Go read it. I'll wait.

This piece resonated so thoroughly with me that I thought if I ever wrote anything even half as relevant to how my life is, I would be a goddess. It's perfect. It is -exactly- how to show someone who hasn't the first clue what it's like to live with an "invisible illness" (lupus, MS, mental illness, pick your poison), what the daily struggle is. Even though most people are STILL not going to get it that EVERY. SINGLE. DAY is like this. All of them. Even the good ones.

The bad days are when we didn't run the dishwasher, and all the spoons are dirty. ~mk

Sunday, October 18, 2015

Explaining Bisexuality

I was talking with my parents the other day, and my mom asked me about someone I know who is bisexual.

Mom: But she just got married?
mk: Yep
Mom: To a man?
mk: Yes
Mom: But I thought she was bisexual?
mk: She is.
Mom: I don't understand. Doesn't bisexual mean she likes both men and women? So why is it that she married a man?
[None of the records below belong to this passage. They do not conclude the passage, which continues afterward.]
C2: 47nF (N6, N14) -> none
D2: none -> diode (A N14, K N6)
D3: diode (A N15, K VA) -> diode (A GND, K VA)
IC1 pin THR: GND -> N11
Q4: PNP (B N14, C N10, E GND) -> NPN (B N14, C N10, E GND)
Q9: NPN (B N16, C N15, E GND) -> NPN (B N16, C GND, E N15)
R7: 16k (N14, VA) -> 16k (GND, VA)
I thought about this one for a couple of minutes, trying to figure out a way to get the concept of bisexuality into my parents' heads. Small-town people, born in the 40s, living their whole lives in a state that is not known for its diversity. Neither of them have close friends (that they are aware of) who are gay or bi or trans. They're not ignorant people, just not experienced with diversity and awareness, and never really having to challenge themselves with it. Here's what I came up with.

mk: OK. Look at bisexuality this way. A person reeeeeeeeeally likes blondes. WOW, they love blondes. Blondes are amazing! But wait...redheads...ohhh, redheads are just fantastic. Now, who they choose to fall in love with and marry isn't decided on hair color, but personality. And if they end up with a blonde, that doesn't mean they don't like redheads anymore. See?

And the light dawned.

I kind of like this allegory, on multiple levels.

* It doesn't assign gender, so the person you're talking to doesn't automatically say 'but he "should" be with the blonde' or whatever
* People "get" being attracted to a "type" like tall, dark & handsome, or a blond model, etc., and they can "get" being attracted to multiple "types"
* They can use their own personal experience (liking brunettes but marrying a blond, doesn't mean they don't like brunettes anymore)
* Nowhere in there is any judgement that liking blondes and redheads makes a person a slut, or greedy, or several other stigmas that bisexuals get bludgeoned by.

It is ALL about finding the image that works for someone, to explain things in a way they can relate to. Just like "The Spoon Theory" helped my parents understand a little tiny bit more what it's like dealing with being mentally ill every day, the haircolor allegory helped them understand a little tiny bit more what being bisexual means.